By Mark Taylor
When Edwin van der Sar called time on his playing career, every top goalkeeper in the world was linked to the vacant post at Old Trafford. Sir Alex Ferguson chose to invest in potential and smashed the British transfer record for a goalkeeper, signing David de Gea from Atlético Madrid for a fee believed to be in the region of £18m.
The young man had a rocky start to his United career with mistakes made against Manchester City in the Community Shield and against West Brom on the opening day of last season. After the games, every newspaper and TV pundit was lining up to criticise him and question the faith that the boss had in the player. I remember before the Arsenal game Sky TV pundit Jamie Redknapp said he looked like a ‘kid who had to grow in to his shirt’ while he compared him to Arsenal’s Wojciech Szczesny, yet it was the Arsenal man who conceded eight goals that day.
Over the next few games, De Gea showed consistent form and produced some world class saves to give evidence of why United pursued him for so long. Critics were expecting the cold Tuesday night at the Britannia to prove too much for him to handle with Stoke’s physical style of play, but he came up trumps. There was a lot of pressure on the Spaniard at the time as Anders Lindegaard had put in an impressive midweek performance against Benfica in Europe. After a nervy start, De Gea ‘s ability shone through, making important saves against Walters, Crouch and a world class save against Wilkinson after he fired a thunderous shot that was superbly tipped onto the bar from close range.
As the season progressed, cynics all over the country were having to bite their tongue. However, it is often said in football and especially for goalkeepers that you are only as good as your last game. All his valiant efforts seemed to be undone when United lost 3-2 to Blackburn Rovers in the league. He failed to deal with an aerial ball into the box that led to Grant Hanley scoring the winner for Blackburn. Brad Friedel once said: “For a goalkeeper, there is no hiding place’. This proved true as De Gea was dropped and Lindegaard got his opportunity to prove that he was United’s successor to Van der Sar.
Many believe that in football you make your own luck but De Gea got given his chance when Lindegaard picked up an ankle injury just after he had kept five clean sheets in a row. De Gea was once again at the helm and the media hovered around him like vultures, waiting for him to slip up. I remember that the media attention around him at the time was horrendous and it seemed to be having an effect on him as he had another shaky game against Liverpool in the FA Cup. When United found themselves 3-0 at Stamford Bridge, no one could have imagined them leaving there with anything that day. However, in typical United fashion, a stirring fightback drew the game level and then De Gea’s epiphany happened.
Undoubtedly the save of the season, De Gea tipped over Mata’s majestic free kick that was destined for the top corner in injury time.

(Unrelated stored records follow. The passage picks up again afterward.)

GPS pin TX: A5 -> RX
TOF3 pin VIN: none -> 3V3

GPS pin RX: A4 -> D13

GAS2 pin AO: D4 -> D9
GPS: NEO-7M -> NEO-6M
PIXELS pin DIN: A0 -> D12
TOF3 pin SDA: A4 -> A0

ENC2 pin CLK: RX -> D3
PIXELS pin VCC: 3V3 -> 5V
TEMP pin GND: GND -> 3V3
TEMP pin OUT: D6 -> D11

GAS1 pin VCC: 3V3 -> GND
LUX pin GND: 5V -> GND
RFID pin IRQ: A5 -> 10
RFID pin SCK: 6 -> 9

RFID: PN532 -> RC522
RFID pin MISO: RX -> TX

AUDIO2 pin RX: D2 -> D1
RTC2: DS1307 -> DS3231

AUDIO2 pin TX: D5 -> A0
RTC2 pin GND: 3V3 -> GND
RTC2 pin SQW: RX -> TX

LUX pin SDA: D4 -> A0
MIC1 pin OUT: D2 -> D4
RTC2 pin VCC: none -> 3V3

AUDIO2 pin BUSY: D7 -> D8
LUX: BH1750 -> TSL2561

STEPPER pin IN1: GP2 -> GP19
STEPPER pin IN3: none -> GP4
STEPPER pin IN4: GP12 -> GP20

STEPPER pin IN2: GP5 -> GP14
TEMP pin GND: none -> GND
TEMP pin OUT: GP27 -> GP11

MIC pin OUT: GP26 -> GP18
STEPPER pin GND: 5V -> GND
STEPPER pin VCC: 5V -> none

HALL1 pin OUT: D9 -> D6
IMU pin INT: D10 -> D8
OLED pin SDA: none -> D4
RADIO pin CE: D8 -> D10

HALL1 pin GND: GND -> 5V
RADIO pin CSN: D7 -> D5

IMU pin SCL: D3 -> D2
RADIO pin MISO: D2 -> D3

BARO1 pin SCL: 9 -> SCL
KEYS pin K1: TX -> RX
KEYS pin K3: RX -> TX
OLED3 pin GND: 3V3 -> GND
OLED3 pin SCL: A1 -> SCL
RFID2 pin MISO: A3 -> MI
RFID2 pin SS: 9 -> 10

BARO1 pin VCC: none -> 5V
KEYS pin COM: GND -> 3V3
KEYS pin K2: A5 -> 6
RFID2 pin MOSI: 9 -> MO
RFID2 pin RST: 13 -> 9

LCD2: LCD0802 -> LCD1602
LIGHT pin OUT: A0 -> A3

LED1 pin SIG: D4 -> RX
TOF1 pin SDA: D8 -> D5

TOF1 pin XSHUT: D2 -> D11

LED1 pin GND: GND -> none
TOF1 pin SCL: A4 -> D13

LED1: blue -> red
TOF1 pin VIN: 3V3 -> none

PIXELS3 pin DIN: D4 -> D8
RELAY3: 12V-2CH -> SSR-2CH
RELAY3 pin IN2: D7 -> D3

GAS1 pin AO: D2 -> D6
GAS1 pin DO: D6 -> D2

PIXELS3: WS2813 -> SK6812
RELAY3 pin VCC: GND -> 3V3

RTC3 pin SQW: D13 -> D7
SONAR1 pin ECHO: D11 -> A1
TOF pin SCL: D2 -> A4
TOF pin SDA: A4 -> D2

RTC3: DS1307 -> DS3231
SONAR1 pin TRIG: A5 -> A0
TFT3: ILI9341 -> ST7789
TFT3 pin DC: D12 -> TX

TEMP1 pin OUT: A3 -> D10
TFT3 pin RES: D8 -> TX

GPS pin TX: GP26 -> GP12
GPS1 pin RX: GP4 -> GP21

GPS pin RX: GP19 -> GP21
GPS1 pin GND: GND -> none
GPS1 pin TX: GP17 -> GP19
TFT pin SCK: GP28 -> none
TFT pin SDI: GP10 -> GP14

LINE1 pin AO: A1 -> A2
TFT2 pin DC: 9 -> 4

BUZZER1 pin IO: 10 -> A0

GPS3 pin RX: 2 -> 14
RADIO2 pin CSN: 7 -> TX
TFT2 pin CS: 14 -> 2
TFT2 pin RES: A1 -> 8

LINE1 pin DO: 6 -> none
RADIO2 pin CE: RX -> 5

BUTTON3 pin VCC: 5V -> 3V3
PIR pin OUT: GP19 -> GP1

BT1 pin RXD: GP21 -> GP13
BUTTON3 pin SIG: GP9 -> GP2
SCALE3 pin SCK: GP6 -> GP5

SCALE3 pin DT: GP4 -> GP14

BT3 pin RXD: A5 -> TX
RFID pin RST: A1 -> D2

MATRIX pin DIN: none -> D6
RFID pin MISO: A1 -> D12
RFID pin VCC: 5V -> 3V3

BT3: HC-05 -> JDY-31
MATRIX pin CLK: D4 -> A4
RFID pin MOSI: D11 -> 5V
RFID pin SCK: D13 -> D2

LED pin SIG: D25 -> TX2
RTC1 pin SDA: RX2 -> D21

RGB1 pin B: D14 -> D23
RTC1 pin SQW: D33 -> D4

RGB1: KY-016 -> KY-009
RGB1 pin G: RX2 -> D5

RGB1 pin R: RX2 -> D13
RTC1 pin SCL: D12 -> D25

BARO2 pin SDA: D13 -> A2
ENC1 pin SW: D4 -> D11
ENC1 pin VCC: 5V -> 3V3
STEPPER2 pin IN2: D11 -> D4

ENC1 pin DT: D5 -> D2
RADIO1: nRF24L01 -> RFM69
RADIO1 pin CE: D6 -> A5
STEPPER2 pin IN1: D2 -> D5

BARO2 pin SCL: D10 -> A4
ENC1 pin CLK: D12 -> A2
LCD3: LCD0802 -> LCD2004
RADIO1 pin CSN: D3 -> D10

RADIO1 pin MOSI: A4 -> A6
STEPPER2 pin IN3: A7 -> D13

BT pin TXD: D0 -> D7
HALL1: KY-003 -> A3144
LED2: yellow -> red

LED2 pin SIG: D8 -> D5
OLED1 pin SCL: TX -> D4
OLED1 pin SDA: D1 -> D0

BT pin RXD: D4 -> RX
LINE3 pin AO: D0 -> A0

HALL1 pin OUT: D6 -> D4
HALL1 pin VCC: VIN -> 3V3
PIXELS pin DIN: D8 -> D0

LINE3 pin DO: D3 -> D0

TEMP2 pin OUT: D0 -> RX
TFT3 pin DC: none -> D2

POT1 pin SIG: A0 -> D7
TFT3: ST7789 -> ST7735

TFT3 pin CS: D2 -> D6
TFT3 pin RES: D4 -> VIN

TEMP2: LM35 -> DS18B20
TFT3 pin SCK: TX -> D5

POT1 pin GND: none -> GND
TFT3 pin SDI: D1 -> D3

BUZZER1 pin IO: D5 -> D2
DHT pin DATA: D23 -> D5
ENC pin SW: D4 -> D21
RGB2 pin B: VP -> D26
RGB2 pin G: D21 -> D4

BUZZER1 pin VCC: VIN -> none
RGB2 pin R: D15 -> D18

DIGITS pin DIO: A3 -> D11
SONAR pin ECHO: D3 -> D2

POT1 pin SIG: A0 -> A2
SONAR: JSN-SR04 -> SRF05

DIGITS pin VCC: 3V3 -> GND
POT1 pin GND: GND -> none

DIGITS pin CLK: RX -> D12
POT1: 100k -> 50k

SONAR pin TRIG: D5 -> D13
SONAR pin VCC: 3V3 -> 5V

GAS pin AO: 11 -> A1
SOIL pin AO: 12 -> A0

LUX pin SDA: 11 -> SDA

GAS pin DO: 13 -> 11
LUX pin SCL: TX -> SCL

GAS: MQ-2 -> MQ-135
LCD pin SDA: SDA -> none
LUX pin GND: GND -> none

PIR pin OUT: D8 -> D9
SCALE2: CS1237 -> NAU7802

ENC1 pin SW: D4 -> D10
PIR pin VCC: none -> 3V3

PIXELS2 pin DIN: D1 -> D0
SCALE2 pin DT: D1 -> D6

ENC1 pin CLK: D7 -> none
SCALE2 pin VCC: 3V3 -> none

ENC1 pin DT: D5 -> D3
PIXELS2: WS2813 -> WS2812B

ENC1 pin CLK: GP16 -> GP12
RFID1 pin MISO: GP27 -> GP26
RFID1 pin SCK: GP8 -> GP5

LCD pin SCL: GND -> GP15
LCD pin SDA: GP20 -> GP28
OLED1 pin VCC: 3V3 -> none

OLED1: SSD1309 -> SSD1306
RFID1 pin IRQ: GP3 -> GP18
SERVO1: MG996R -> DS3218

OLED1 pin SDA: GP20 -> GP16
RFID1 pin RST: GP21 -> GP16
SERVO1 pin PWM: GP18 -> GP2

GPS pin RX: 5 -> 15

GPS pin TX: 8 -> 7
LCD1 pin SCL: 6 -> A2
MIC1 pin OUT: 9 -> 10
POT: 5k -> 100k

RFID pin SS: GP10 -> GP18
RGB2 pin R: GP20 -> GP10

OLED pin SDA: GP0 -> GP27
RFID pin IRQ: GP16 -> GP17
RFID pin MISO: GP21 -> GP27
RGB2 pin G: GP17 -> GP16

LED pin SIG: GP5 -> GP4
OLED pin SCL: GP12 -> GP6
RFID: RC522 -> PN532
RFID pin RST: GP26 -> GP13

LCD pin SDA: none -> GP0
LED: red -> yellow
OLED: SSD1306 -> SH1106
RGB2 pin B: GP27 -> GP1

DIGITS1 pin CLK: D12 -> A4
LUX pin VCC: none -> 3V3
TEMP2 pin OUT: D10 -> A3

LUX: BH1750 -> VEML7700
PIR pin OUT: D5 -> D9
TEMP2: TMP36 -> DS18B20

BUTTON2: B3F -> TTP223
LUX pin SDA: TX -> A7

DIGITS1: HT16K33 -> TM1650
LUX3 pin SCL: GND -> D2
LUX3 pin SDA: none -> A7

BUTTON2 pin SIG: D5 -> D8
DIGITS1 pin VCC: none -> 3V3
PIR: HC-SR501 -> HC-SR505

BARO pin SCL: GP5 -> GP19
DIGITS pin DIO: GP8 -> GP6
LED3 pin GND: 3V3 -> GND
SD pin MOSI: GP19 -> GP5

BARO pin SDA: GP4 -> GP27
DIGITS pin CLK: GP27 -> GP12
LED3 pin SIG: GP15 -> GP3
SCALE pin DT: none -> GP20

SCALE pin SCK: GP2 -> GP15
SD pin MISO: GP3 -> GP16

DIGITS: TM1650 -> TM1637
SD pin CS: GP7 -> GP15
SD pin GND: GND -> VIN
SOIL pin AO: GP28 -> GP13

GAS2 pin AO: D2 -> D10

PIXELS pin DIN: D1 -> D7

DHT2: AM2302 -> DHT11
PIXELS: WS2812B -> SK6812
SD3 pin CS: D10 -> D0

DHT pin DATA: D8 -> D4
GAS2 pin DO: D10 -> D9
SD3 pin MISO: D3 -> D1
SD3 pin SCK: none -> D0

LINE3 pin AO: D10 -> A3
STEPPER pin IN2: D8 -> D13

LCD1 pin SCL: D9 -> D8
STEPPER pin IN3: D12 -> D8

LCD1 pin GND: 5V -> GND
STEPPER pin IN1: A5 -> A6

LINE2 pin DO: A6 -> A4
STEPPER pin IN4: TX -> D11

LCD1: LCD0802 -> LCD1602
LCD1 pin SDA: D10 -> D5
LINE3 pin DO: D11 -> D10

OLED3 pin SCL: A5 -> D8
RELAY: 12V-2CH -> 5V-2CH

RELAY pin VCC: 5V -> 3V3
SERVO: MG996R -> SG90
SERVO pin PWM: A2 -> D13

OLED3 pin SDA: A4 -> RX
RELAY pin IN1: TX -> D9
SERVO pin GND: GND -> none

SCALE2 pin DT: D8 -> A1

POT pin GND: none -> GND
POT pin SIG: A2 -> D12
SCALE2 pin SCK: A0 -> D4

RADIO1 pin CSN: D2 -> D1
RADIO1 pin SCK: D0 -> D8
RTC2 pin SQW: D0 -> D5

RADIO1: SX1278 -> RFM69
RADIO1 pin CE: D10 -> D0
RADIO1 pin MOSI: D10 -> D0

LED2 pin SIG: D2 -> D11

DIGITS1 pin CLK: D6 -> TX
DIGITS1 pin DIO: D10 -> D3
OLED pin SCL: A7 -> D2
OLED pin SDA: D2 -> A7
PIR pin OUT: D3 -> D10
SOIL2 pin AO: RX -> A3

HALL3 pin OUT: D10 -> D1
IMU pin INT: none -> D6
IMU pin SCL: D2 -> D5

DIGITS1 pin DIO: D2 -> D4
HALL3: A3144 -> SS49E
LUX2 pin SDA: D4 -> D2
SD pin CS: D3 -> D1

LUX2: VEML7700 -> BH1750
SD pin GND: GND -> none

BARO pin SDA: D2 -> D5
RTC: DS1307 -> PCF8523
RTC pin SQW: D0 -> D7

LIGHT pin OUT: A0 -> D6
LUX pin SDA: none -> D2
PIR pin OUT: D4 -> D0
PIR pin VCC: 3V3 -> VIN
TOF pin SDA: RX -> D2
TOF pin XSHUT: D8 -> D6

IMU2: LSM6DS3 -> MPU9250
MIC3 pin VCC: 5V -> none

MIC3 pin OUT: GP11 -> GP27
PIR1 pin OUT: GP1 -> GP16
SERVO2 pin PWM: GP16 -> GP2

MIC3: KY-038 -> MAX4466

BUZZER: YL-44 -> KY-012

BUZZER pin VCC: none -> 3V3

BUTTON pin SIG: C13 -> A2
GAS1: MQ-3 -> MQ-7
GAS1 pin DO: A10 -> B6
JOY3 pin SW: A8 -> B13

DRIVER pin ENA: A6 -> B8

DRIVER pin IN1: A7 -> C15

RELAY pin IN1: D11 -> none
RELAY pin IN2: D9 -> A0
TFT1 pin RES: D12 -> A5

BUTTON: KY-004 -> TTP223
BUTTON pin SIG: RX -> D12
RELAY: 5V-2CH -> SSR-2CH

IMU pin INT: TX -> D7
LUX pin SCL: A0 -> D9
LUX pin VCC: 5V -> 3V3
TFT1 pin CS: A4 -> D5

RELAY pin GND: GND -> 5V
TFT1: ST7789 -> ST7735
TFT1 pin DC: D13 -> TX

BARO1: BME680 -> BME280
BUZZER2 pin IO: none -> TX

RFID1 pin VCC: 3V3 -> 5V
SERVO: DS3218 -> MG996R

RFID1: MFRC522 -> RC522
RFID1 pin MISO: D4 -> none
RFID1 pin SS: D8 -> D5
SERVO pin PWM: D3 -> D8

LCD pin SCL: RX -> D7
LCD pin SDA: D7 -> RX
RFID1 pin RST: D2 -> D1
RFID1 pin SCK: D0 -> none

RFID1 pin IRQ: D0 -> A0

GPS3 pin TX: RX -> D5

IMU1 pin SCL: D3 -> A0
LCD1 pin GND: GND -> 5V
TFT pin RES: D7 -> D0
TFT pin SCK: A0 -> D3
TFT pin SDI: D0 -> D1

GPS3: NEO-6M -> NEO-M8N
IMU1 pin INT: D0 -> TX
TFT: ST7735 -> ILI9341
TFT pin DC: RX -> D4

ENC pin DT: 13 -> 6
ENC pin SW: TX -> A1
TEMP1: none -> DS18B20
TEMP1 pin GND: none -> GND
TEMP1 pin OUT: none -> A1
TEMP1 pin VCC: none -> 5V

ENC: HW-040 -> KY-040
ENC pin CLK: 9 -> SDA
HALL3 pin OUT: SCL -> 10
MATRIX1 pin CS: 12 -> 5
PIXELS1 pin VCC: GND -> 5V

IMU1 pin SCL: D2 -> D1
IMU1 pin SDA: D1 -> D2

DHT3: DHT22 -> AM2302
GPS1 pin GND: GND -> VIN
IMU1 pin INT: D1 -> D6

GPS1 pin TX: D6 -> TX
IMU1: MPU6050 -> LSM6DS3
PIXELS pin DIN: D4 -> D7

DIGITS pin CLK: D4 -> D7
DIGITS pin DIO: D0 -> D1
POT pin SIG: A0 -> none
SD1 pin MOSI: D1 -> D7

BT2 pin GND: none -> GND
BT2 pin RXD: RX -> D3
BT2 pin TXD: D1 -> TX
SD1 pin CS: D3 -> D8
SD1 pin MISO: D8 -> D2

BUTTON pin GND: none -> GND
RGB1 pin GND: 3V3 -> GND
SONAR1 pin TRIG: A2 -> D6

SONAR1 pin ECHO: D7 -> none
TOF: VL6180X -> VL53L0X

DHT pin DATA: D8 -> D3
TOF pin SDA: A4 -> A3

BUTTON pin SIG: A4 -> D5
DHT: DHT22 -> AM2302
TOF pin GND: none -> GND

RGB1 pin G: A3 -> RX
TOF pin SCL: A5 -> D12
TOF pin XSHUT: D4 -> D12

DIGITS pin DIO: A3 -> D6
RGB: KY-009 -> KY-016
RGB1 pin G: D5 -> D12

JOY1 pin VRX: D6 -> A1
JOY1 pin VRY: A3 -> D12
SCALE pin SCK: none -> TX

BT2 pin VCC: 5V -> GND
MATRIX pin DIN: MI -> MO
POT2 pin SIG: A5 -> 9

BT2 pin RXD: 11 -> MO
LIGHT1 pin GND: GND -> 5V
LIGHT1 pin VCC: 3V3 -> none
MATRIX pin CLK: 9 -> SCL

We may not have won that day but it almost felt like it, such was the quality of the second half performance from everybody, De Gea included.
Since that game, De Gea remained in United’s goal for the rest of the season and the initial damning of his performances was swiftly turned into praise. What impressed me the most was that it seemed he was now developing into United’s number one keeper. He was quick to criticise his defence after the defeat to Athletic Bilbao and in doing so he was showing that desire and passion that we got from past greats such and Edwin van der Sar and Peter Schmeichel. He finished the season with the best saves-to-shots ratio (77.9%) and has been awarded the captaincy of Spain’s Olympic squad.
What people seem to forget is that this young man has had to adapt to playing a different style of football and also playing at the highest level. If he is producing these types of performances at 21 years of age then I for one cannot wait to see how he will be performing when he reaches his peak.